È appena uscito un appello di autorevoli economisti, tra cui Lorenzo Bini Smaghi, Marcello De Cecco, Jean-Paul Fitoussi contro l’uscita dell’Italia dall’euro. Questi economisti affermano che tornare alla moneta nazionale ci farebbe precipitare in una crisi tremenda, che ricomparirebbe l’inflazione a due cifre, che saremmo costretti a svalutazioni competitive che tagliano i salari, ecc. ecc.

Probabilmente drammatizzano, ma si può convenire che un’uscita unilaterale dell’Italia dall’euro sarebbe un grande salto nel buio. Tuttavia due fatti grandi come un grattacielo sfuggono agli eccellenti firmatari.

Innanzitutto dimenticano che l’euro ha fatto troppo male all’economia e alle famiglie italiane. È francamente impossibile affermare che… fuori dall’euro saremmo stati peggio e che l’euro ci ha protetto dalla crisi! È vero il contrario. In Italia in cinque anni di crisi abbiamo perso circa l’8,5% del Pil e il 30% degli investimenti. La base industriale è diminuita del 20%. I redditi sono scesi al livello dei primi anni ’90, quando l’euro ancora non c’era, e l’Italia ha il 13% di disoccupazione. Un terzo delle famiglie è a rischio povertà. Aumenta la pressione fiscale e diminuisce la spesa pubblica per sanità, istruzione, ecc. Ma cresce ancora il debito pubblico. Il futuro è sempre più nero con il fiscal compact firmato da Monti, Berlusconi e Bersani per rispettare i diktat dell’euro. Se rimarremo nell’euro dovremo tagliare la spesa pubblica di 50 miliardi all’anno per venti anni. Un massacro. Peggio di così… non è possibile!

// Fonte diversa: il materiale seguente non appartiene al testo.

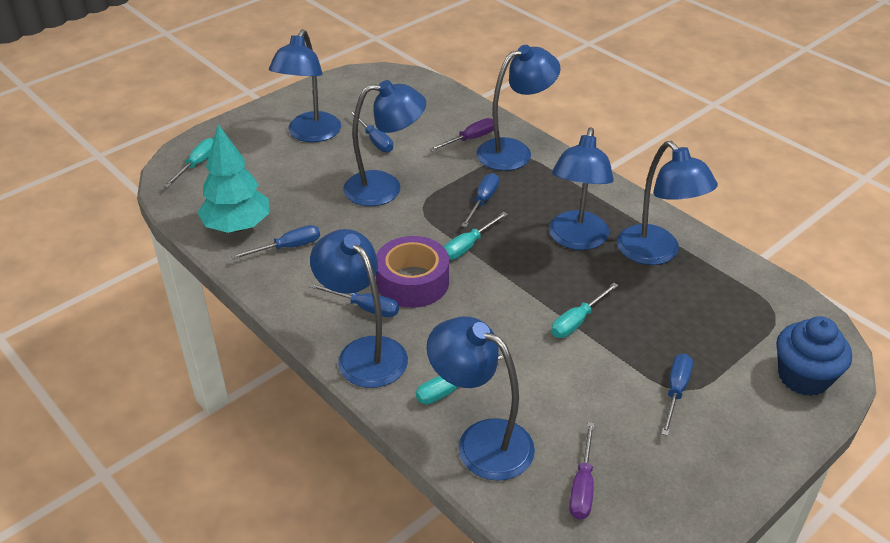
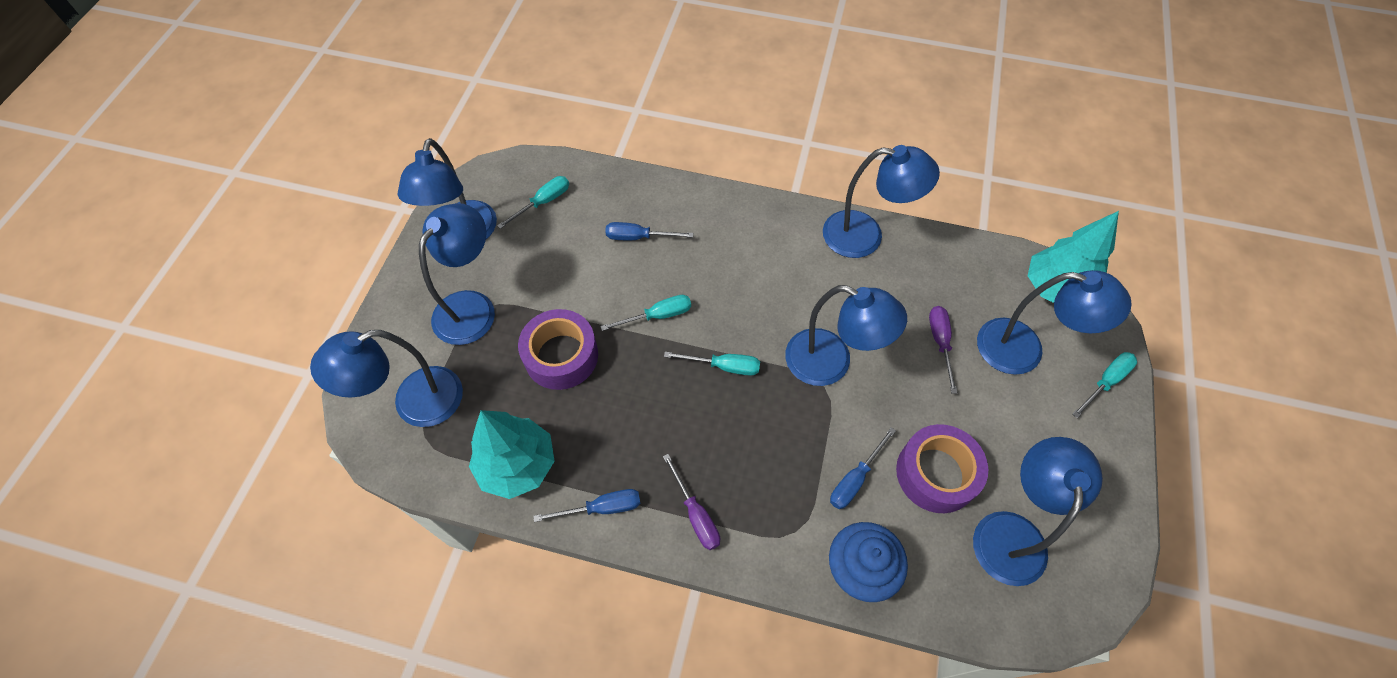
blue screwdriver: 5 -> 3
purple tape: 1 -> 2
turquoise tree: 1 -> 2

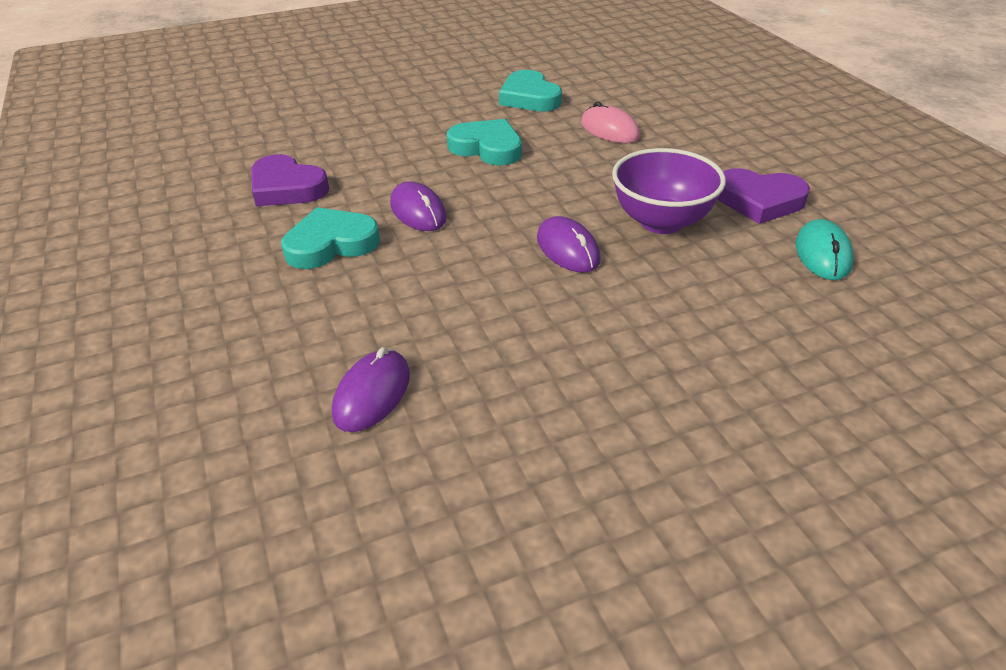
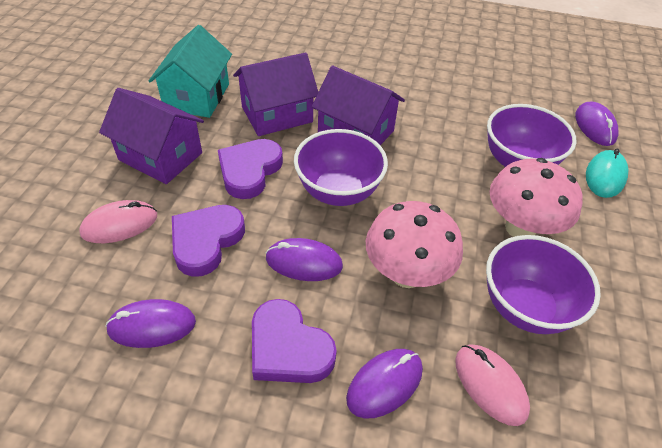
pink mouse: 1 -> 2
pink mushroom: 0 -> 2
purple bowl: 1 -> 3
purple heart: 2 -> 3
purple house: 0 -> 3
purple mouse: 3 -> 4
turquoise heart: 3 -> 0
turquoise house: 0 -> 1

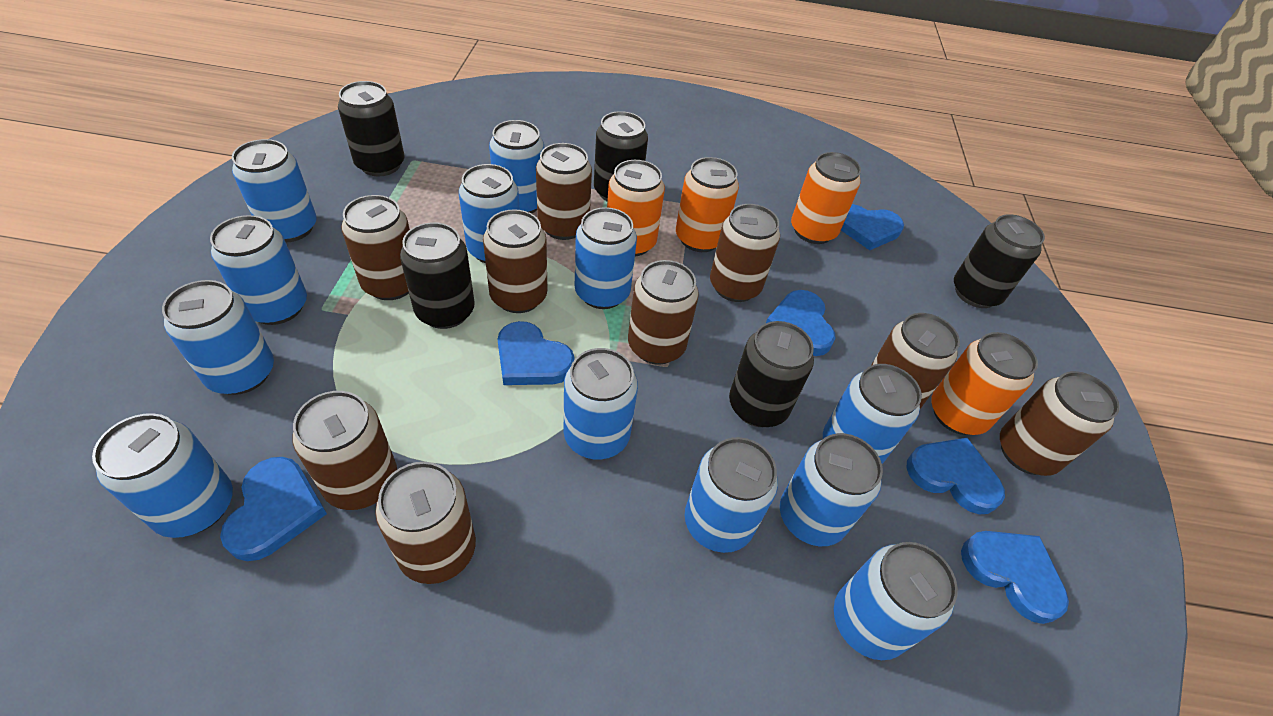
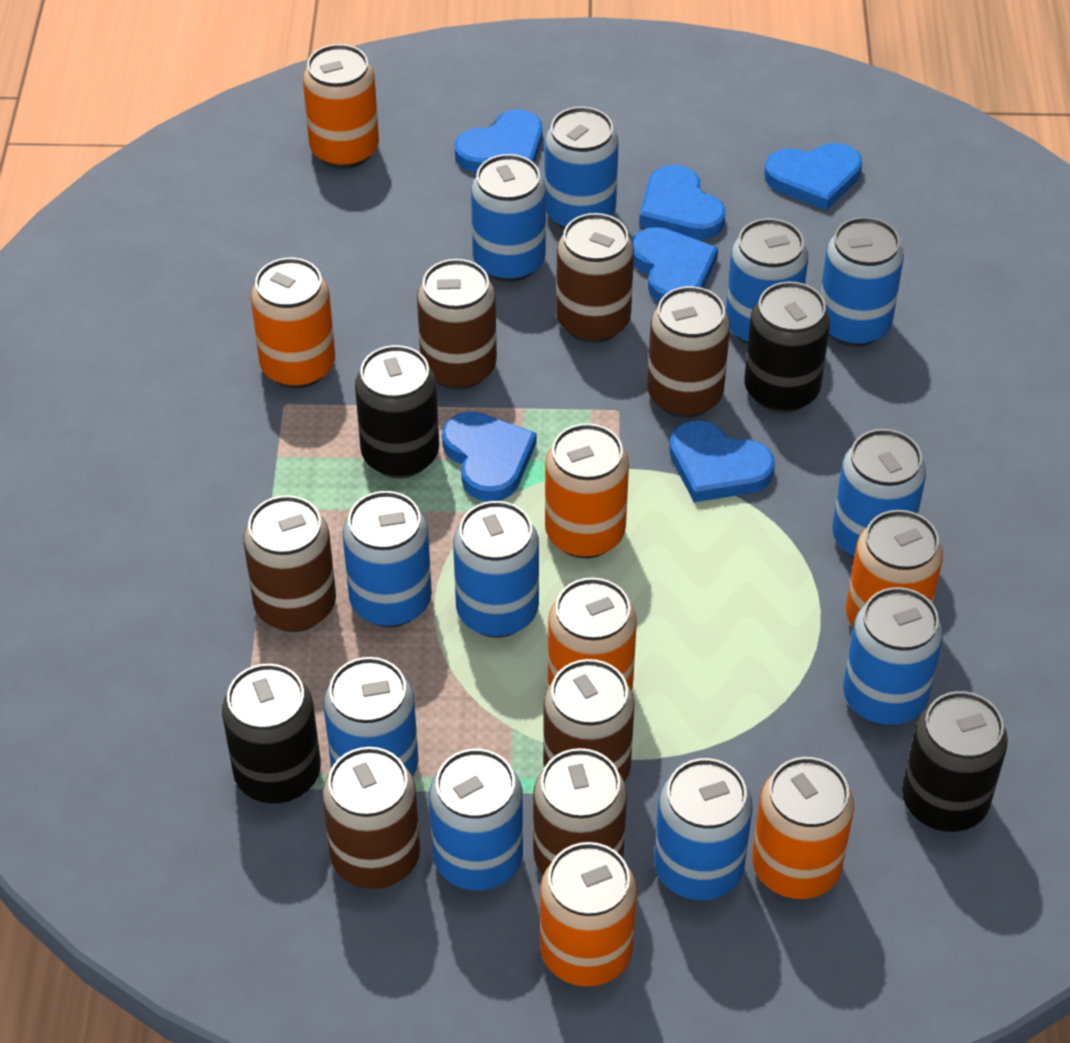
black can: 5 -> 4
blue can: 12 -> 11
brown can: 9 -> 7
orange can: 4 -> 7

Inoltre gli eccellenti economisti affermano che: “la proposta di uscire dall’euro impedisce all’Italia di contribuire ai necessari cambiamenti della politica europea per contrastare la deflazione, la disoccupazione di massa e la stagnazione”. Il problema è che si illudono. I trattati di Maastricht e del fiscal compact su deficit e debito pubblico impediscono a priori una gestione diversa e alternativa (espansiva) della politica economica. Il dramma dell’Europa e dell’Italia è proprio questo: l’euro è irriformabile anche se cambiasse tutto il Parlamento europeo! Tutto è già stabilito dalle minuziose e rigide regole deflazioniste dei trattati intergovernativi europei scritti sotto dettatura della Merkel e di Wolfgang Schäuble per conto delle maggiori banche tedesche ed europee. La suicida politica d’austerità non può essere modificata se non cambiando i trattati – e una modifica richiede l’unanimità dei 28 stati firmatari, Germania compresa! -. In pratica è possibile ripudiare i trattati ma non modificarli!

Ma tra rimanere strangolati dall’euro e l’uscita unilaterale esiste una terza possibilità. Occorre recuperare il progetto Bancor, la moneta proposta da Keynes a Bretton Woods. È infatti possibile che i paesi europei recuperino la sovranità monetaria e creino una loro moneta comune (e non una moneta unica) – l’Eurobancor –. L’Europa dovrebbe concordare il ritorno alle monete nazionali in un regime di cambi fissi aggiustabili. Ogni stato dovrebbe potere decidere autonomamente la sua politica economica e monetaria ma i tassi di cambio dovrebbero essere decisi tra gli stati europei (come avvenne all’inizio con l’euro). La Bce dovrebbe allora avere il monopolio della convertibilità delle monete europee – lira-bancor, franco-bancor, lira-marco, ecc – per evitare la speculazione che affossò la lira e la sterlina nel 1992. La Bce potrebbe gestire anche l’Eurobancor, la nuova moneta comune formata dal paniere delle monete europee, per fronteggiare dollaro e yen sui mercati internazionali. Così forse potremmo uscire dalla crisi.

Comunque sono i cittadini a dover decidere dell’euro, e non Bruxelles, Berlino o Francoforte. Referendum su euro e fiscal compact sarebbero utili per per informare l’opinione pubblica e fare sentire la voce dei cittadini. Questa sì sarebbe una bella riforma della Costituzione!